BACK
STAGE WEST
January
29, 1998
LOS
BIOMBOS/THE SCREENS
at
East L.A. Skills Center
Reviewed
by Rob Kendt
Like
many of the stage productions to which globe-hopping director Peter Sellars
lends his vision and name, Los Biombos/The Screens hovers stubbornly
between fiasco and epiphany, daring us to evaluate its thoroughgoing assault on
convention by any conventional terms to which we're accustomed. Sellars'
ambition can't be faulted, nor it is easy to dismiss the absolute, nigh cultish
conviction he's able to inspire in his collaborators. But it's worth wondering
whether the combination of Genet's acidic phantasmagoria of revolution,
Sellars' alienating, performance-arty poor theatre, and the missionary zeal of
the producers, the community-building Cornerstone Theater Co., is a happy
triangle or a match made in hell.
It
feels closer to hellish, truth be told. Staging Genet's rambling, ritualistic
epic across various spaces in a chilly, lofty upper floor of the East L.A.
Skills Center, Sellars throws sightlines and seating plans largely to the
audience's own devices. He's trimmed the original substantially, but it still
clocks in at nearly four hours. And, in his first L.A. collaboration with
Cornerstone, Sellars puts a cast of 32--a majority of them non-professional
community artists, the sort of joyous local hams with whom Cornerstone
regularly does exquisite work--through some strenuously detailed paces.
It
all comes off with stunningly straight-faced aplomb--which in many cases means
the performances are stiff and halting, but overall gives the production a
formidably controlled surface, even at its most chaotic. Actors switch or
double up roles from scene to scene; perform simple, stylized choreography as
they speak, and declaim the play's rough poetry impressively if blankly. Geoff
Korf's dusty, severe lighting and Lynn Jeffries' suggestive set pieces emerge
from unexpected places, as do whole scenes; wall-size canvases by Gronk are
placidly carted through as scenic punctuation; Dori Quan's costumes stay in an
iconic, workmanlike primary palette. There is a unity and concentration of
vision that comes through here.
But
to what end? Genet's bleakly imaginative play dramatized the Algerian uprising
of the 1950s as an almost occult apocalypse, while Gloria Alvarez' adaptation
(with Sellars, Jeffries, and Pete Galindo) is a rather shopworn despairing
picture of L.A. as a war zone of white property interests, militarized street
strife, and a resilient underclass that's paradoxically above it all. One comes
away from this rancorous, unplayful play with several striking
images--especially a loud punk seance led by the amazing Lilia Ramirez and the
tireless Blues Experiment band--but little substantial to chew on.
Standing
out from the cast, which includes members of the Chicano artists collective los
undocumented, are Luis Lopez, Ibrahim Saba, Cornerstone member Shishir Kurup,
Sandra Galindo, Claudia Lozano, and L.A. Poverty Dept. founder John Malpede.

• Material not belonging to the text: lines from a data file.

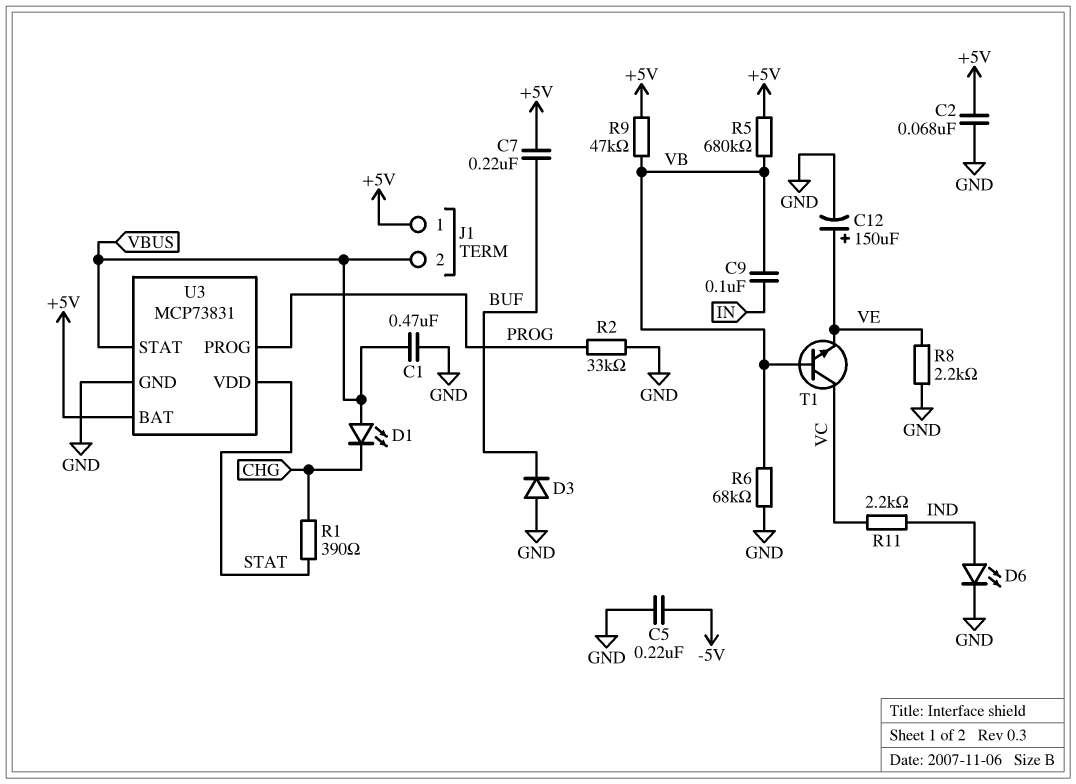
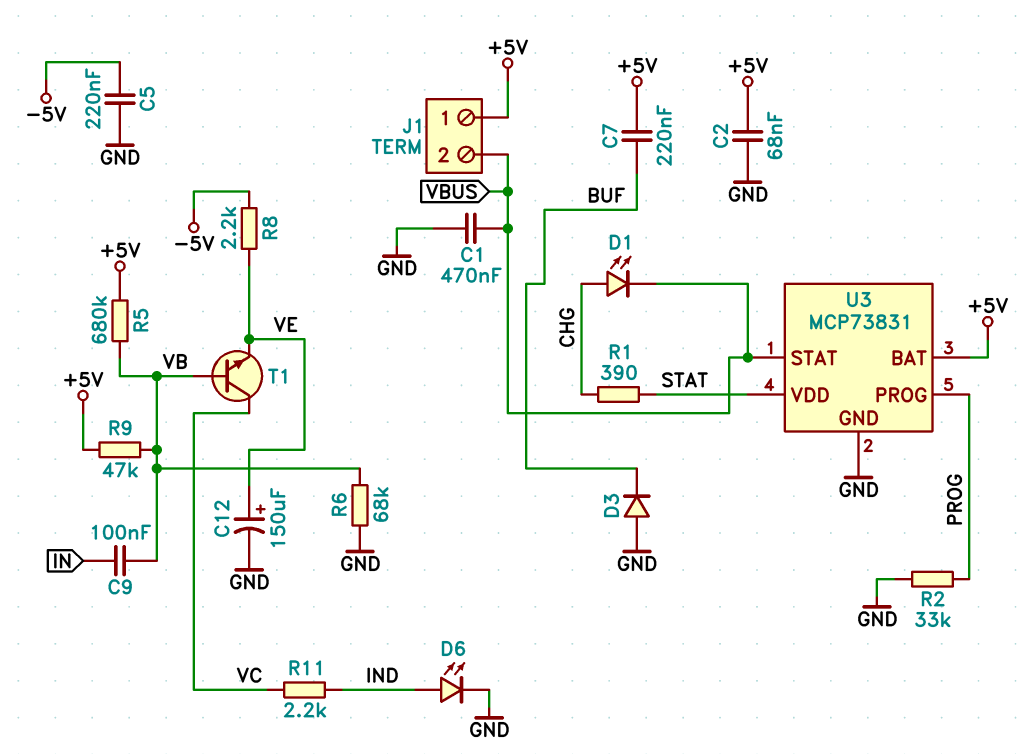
D1: LED (A VBUS, K CHG) -> LED (A CHG, K VBUS)
R8: 2.2k (GND, VE) -> 2.2k (-5V, VE)

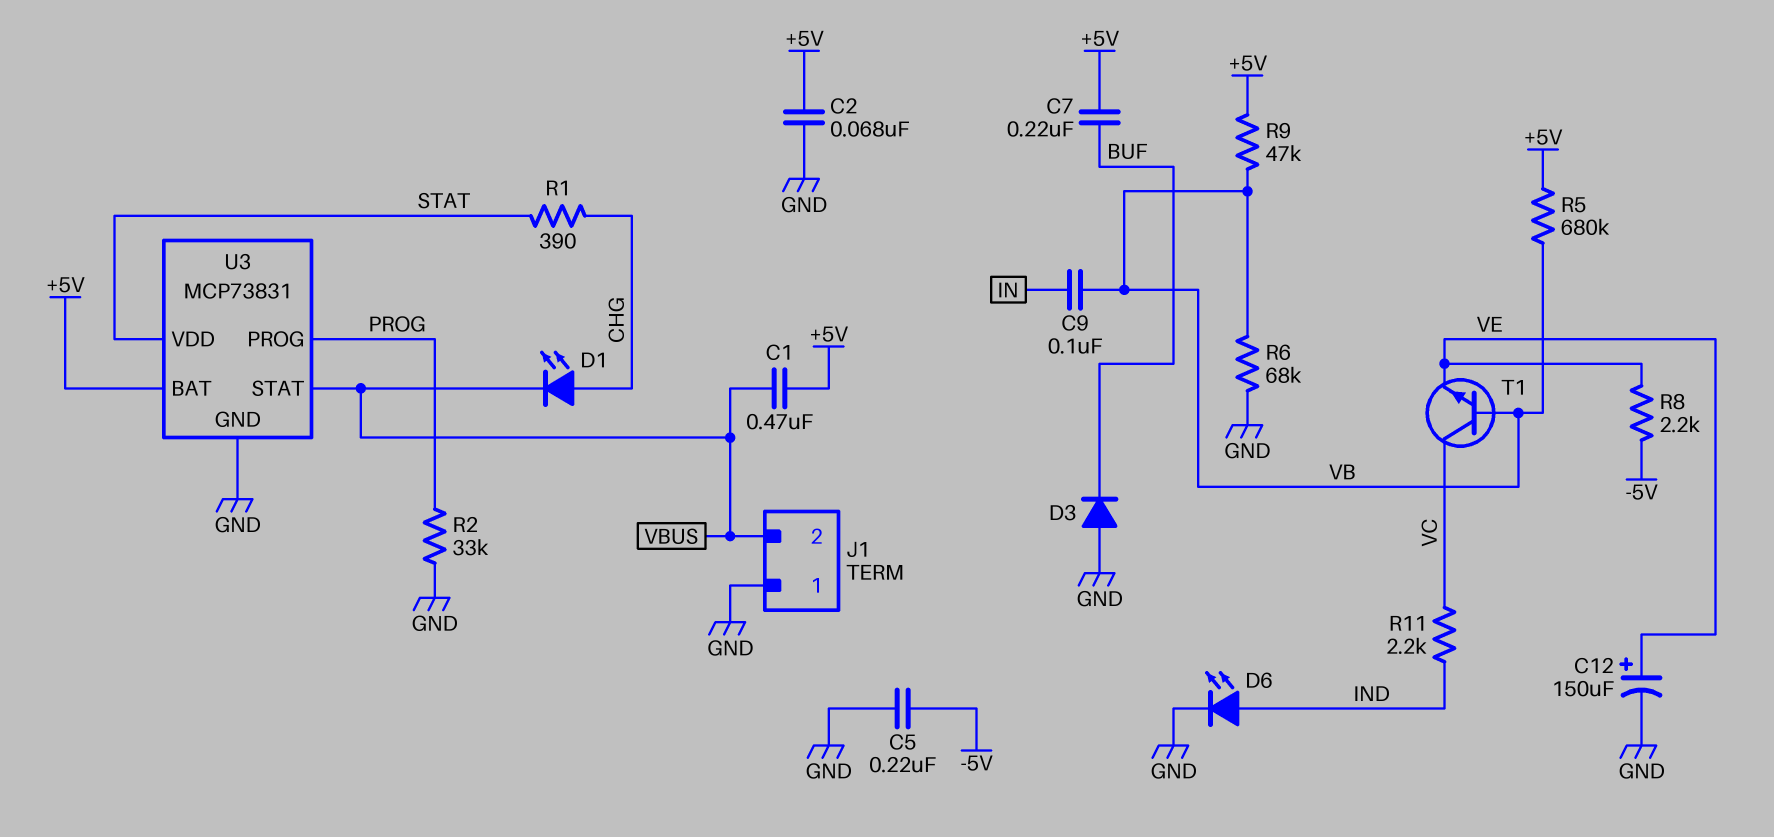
C1: 470nF (GND, VBUS) -> 470nF (+5V, VBUS)
J1 pin 1: +5V -> GND

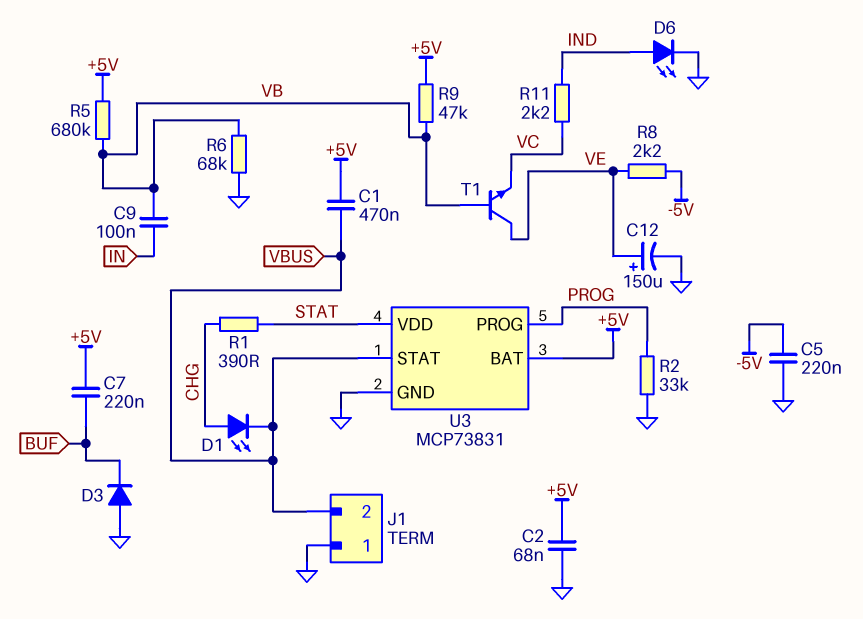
T1: NPN (B VB, C VC, E VE) -> NPN (B VB, C VE, E VC)

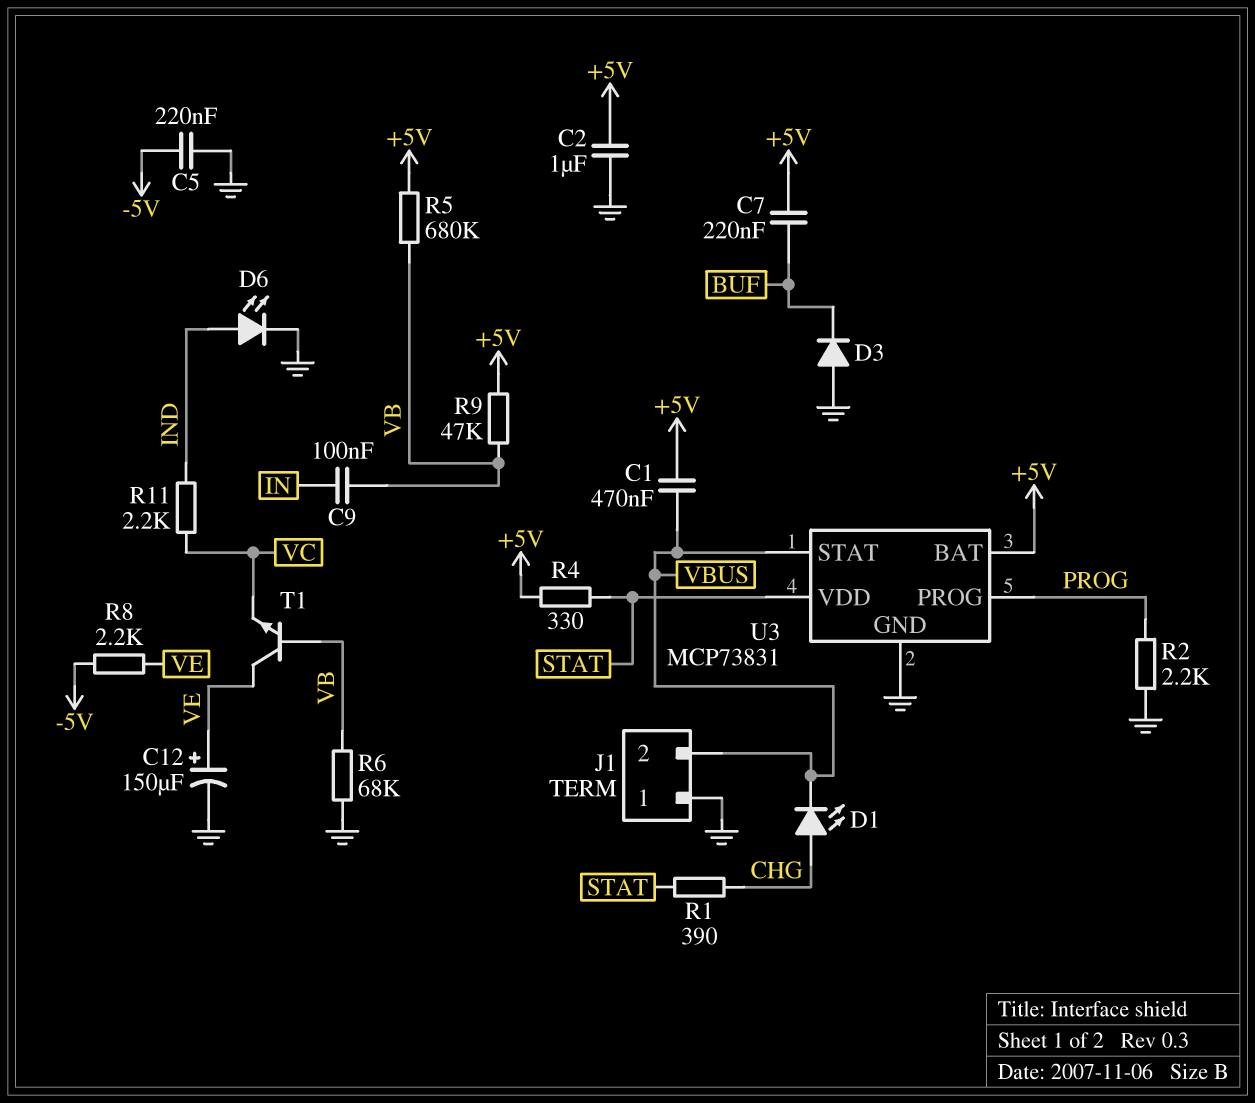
C2: 68nF (+5V, GND) -> 1uF (+5V, GND)
R2: 33k (GND, PROG) -> 2.2k (GND, PROG)
R4: none -> 330 (+5V, STAT)

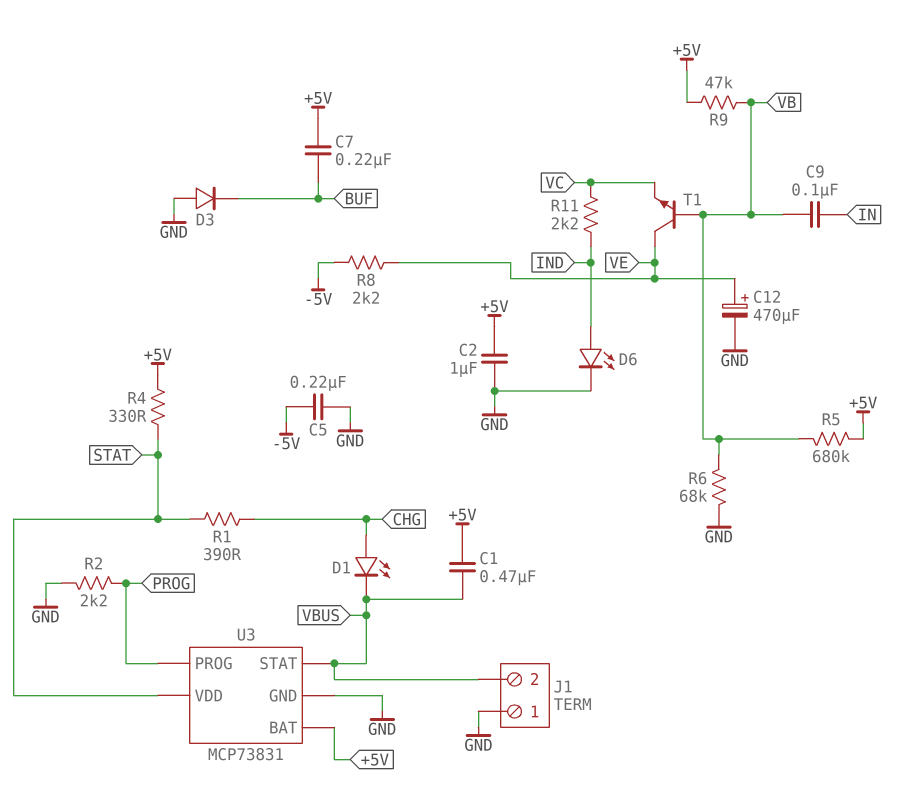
C12: 150uF (plus VE, minus GND) -> 470uF (plus VE, minus GND)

Strikingly, few cast members don't get a shining moment of force, clarity, or
dry humor. Ultimately it's inarguable that Sellars and co. have done something
monumental with Los Biombos; the question only remains to what ideal it's a
monument. In his program bio, Sellars thanks cast and crew for "a
tremendous life experience." Whether it's such a tremendous theatrical
experience is profoundly dubious.
"Los
Biombos/The Screens," presented by Cornerstone Theatre Co. in association
with los undocumented & East L.A. Skills Center, 3921 Selig Pl., East L.A.